Maybe a Permissions For Idiots, or Permissions For Home Users book would be helpful.

Just thought I’d admit that I am part of the problem too.

Permissions have been a recurring user pain point with Free/TrueNAS for as long as I can remember, so something on this would be very helpful. I know a wiki where it’d be right at home if someone wanted to write it…

If it doesn’t require root, how do I install it so that it runs in a different account?

I’ve seen an app say it runs as root for initial permission setting, then the installation processes using root close. I’m more OK with that.

How do I contact the author? An issue ticket on the github page? (Are the apps just pulled from that space?)

Do you mean for apps or for the FS generally? I’d assumed I couldn’t overide the default container user assignments.

ACLs in TrueNAS are a type of Eldrich knowledge - The interface is hostile in hidden ways. You gaze at the text for hours until your eye glaze over, suddenly the symbols have meaning, your consciousness expands as the universe makes sense. That feeling is suddenly pulled from you as the maddness sets in. Did I just create a new rule? Or have I accidentally edited an old rule and broken something? Only The Old Ones know. [See also: regex]

Immich author has nothing to do with truenas or how truenas installs apps

you can see docker-compose in release version at his github : Release v1.127.0 · immich-app/immich · GitHub

its not running as root nor uses privileged container.
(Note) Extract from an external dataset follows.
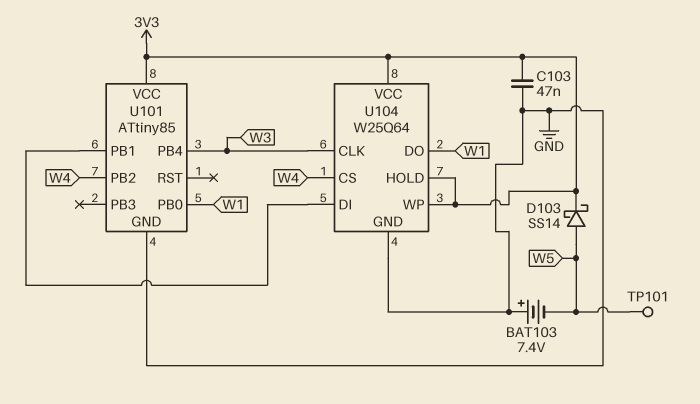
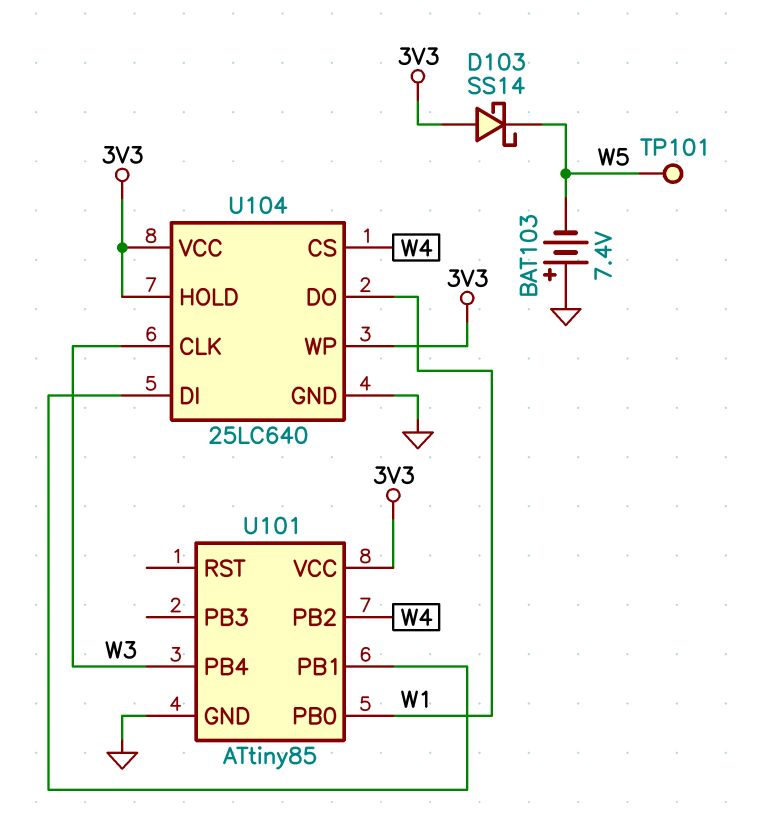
C103: 47nF (3V3, GND) -> none
D103: schottky SS14 (A W5, K 3V3) -> schottky SS14 (A 3V3, K W5)
U104: W25Q64 -> 25LC640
That contradicts the web interface.

Exactly

Maybe… What is that link?

I just pulled one of my NVMe drives out of my NAS and will be reformatting everything. This is because I have never used more than 4.6TB of storage 4.4TB right now with 3.35 TB in backup images of my computers, soon most of those older images to be offloaded to a 5TB USB drive which means I can drop 4TB out of the system. And it gives me one NVMe on the side as a spare or for whatever I desire. So with that said, I will be exploring permissions setups, for the Home User, not exposed to the WAN. I will take notes and write something up, if for nothing more than my own notes. If it can become a useful resource, that is great. If it becomes a Wiki so others can update it, even better.

You should be able to register and create stuff as desired; PM me if you have any issues with it.

Uncle Festers Guide. My golly, that brings back some memories when Uncle Fester was active on the forums, the old forums.

Thanks for the link.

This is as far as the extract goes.